Ces armes ont été récupérées par la police et sont en cours d'analyse, a ajouté le procureur, qui a immédiatement saisi le parquet antiterroriste de Paris. Selon une source proche de l'enquête, les policiers ont récupéré quatre malles laissées "à l'air libre en pleine ville" et contenant "une vingtaine d'armes de poing, plusieurs centaines de munitions 9 mm et 38 spécial, un cordeau détonateur de 20 mètres", ainsi que de nombreux détonateurs électroniques.

Les policiers ont également trouvé quelque 200 fausses plaques d'immatriculation et du matériel pouvant servir à voler des voitures. Le tout avait été "déposé fraîchement" dans le lieu indiqué au procureur par un "courriel anonyme".

>> À lire sur France 24 : "Pays basque : les excuses de l'ETA ne règlent pas la question des responsabilités"

Un pardon aux victimes

ETA (Euskadi Ta Askatasuna, Pays Basque et Liberté) naît en 1959 dans la lutte contre le franquisme, avant de renoncer, quarante-trois ans plus tard, en octobre 2011, à la lutte armée. Une lutte au nom de l'indépendance du Pays basque et de la Navarre qui a fait 829 morts attribués au groupe clandestin. Dans une étape majeure et spectaculaire vers la paix, il avait livré le 8 avril 2017 aux autorités françaises une liste de huit caches d'armes dans les Pyrénées-Atlantiques, un geste savamment médiatisé par des "artisans de la paix" sur place.

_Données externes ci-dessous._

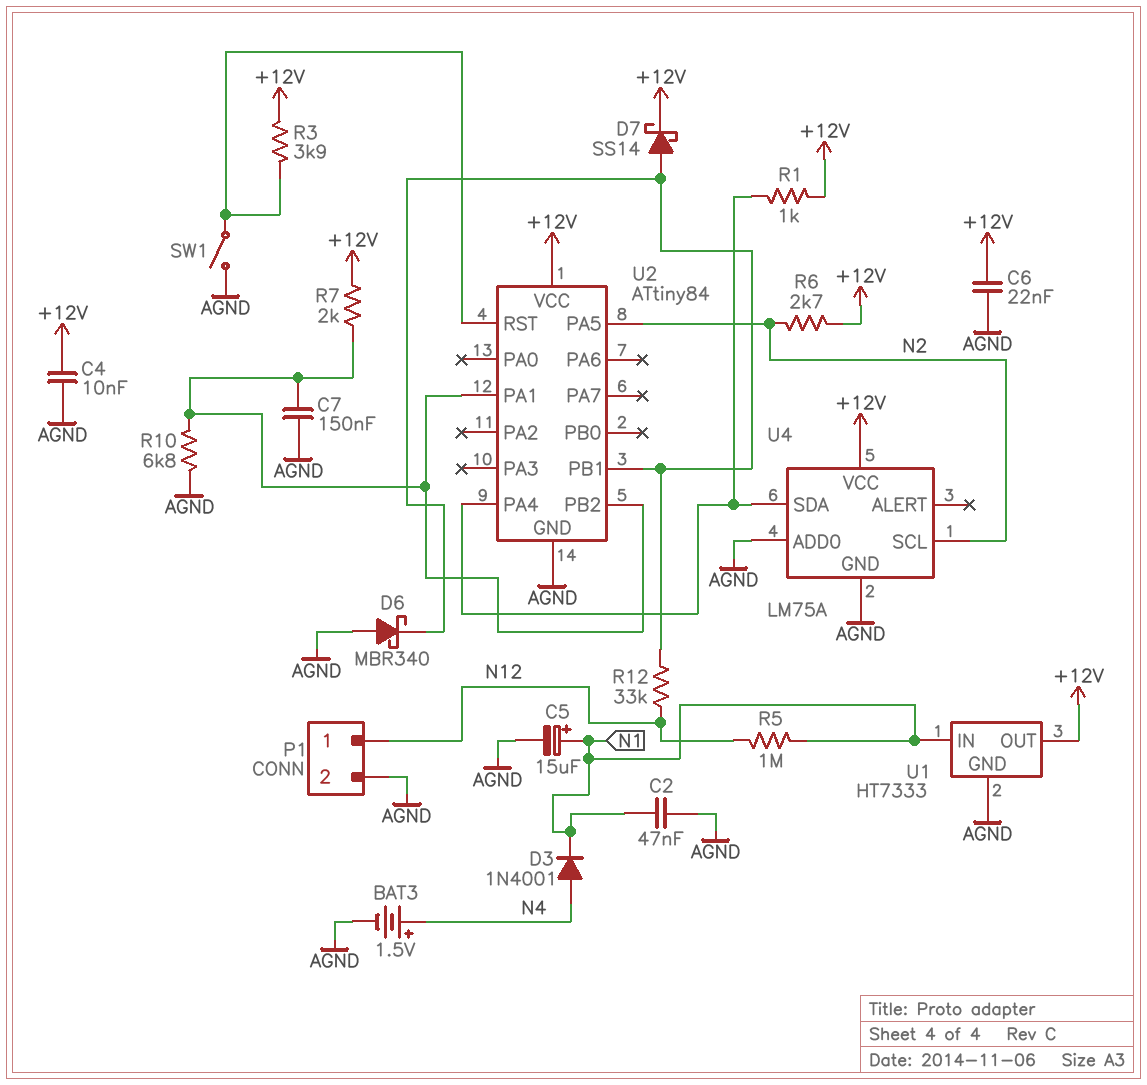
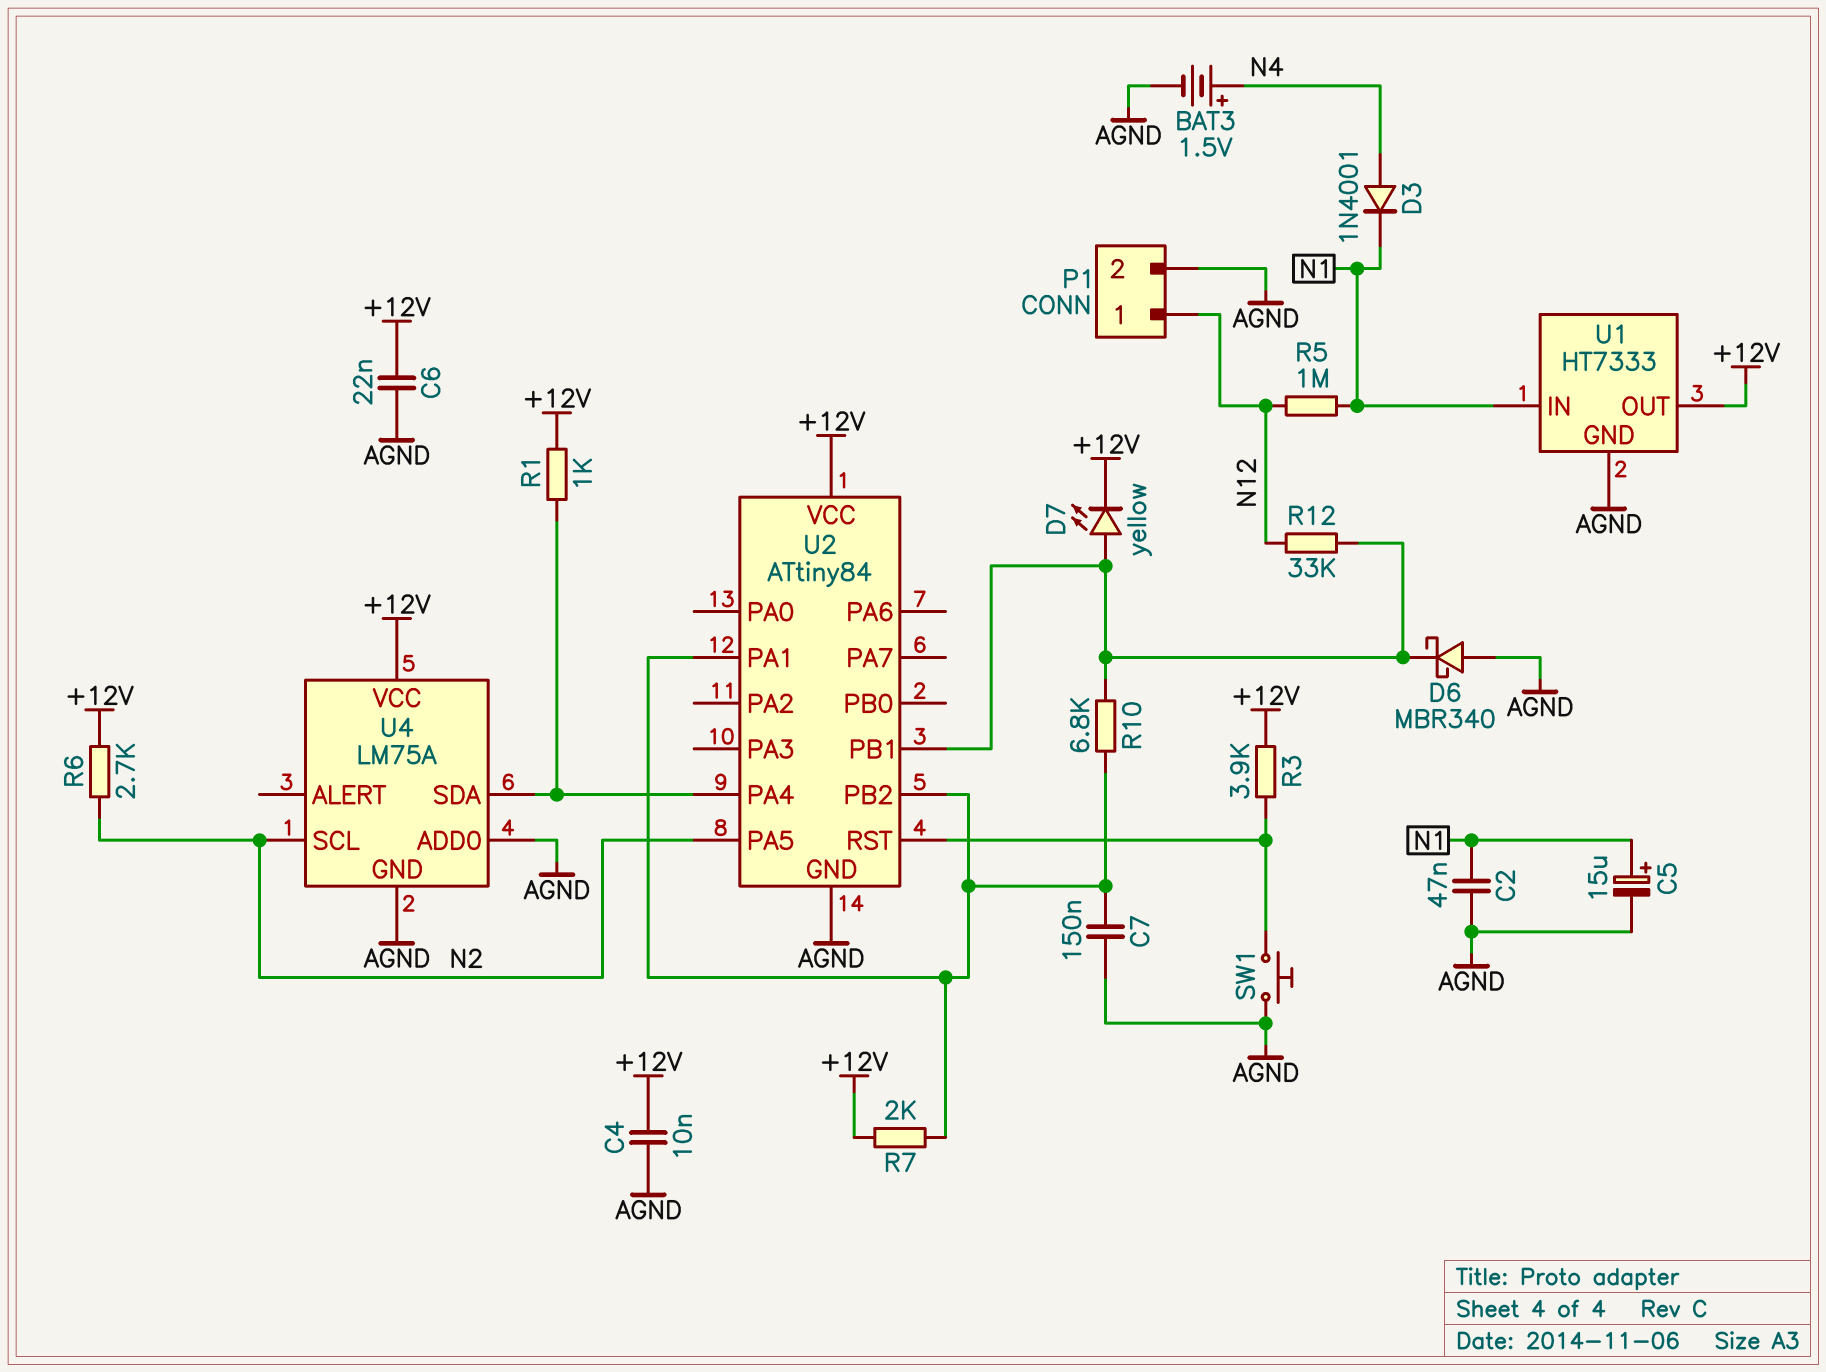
D7: schottky SS14 (A U2/PB1, K +12V) -> LED yellow (A U2/PB1, K +12V)
R10: 6.8k (AGND, U2/PA1) -> 6.8k (U2/PA1, U2/PB1)
SW1: switch (AGND, U2/RST) -> button (AGND, U2/RST)

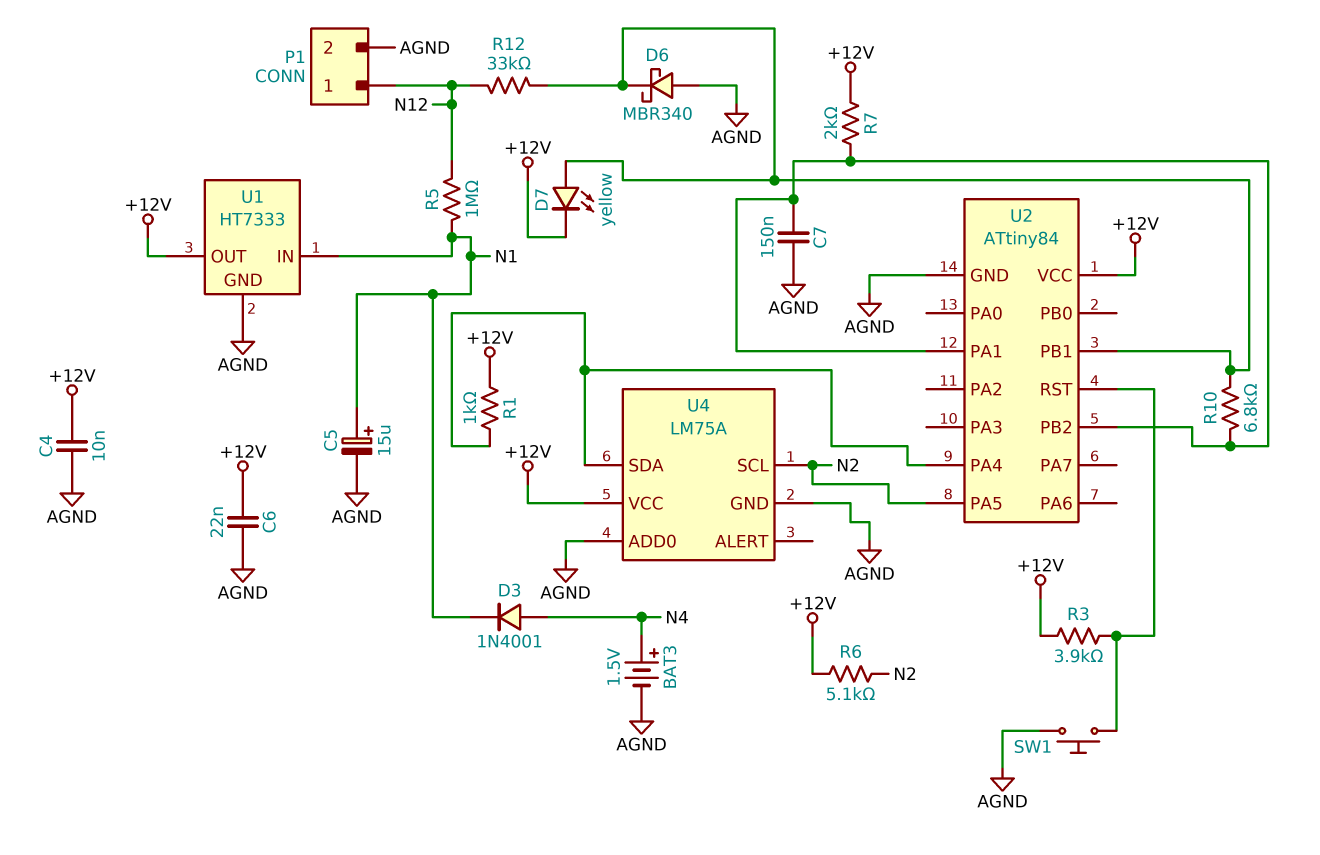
C2: 47nF (AGND, N1) -> none
R6: 2.7k (+12V, N2) -> 5.1k (+12V, N2)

Cette initiative avait été saluée par Paris mais jugée insuffisante par l'Espagne, qui a appelé l'organisation à s'autodissoudre sans conditions. Le 20 avril, l'ETA a pour la première fois demandé "pardon" à ses victimes, préambule nécessaire à cette dissolution unilatérale. Une conférence internationale, "primordiale" pour le processus de paix au Pays Basque, doit se tenir le 4 mai près de Bayonne. Elle devrait précéder l’annonce de la dissolution définitive de l’ETA.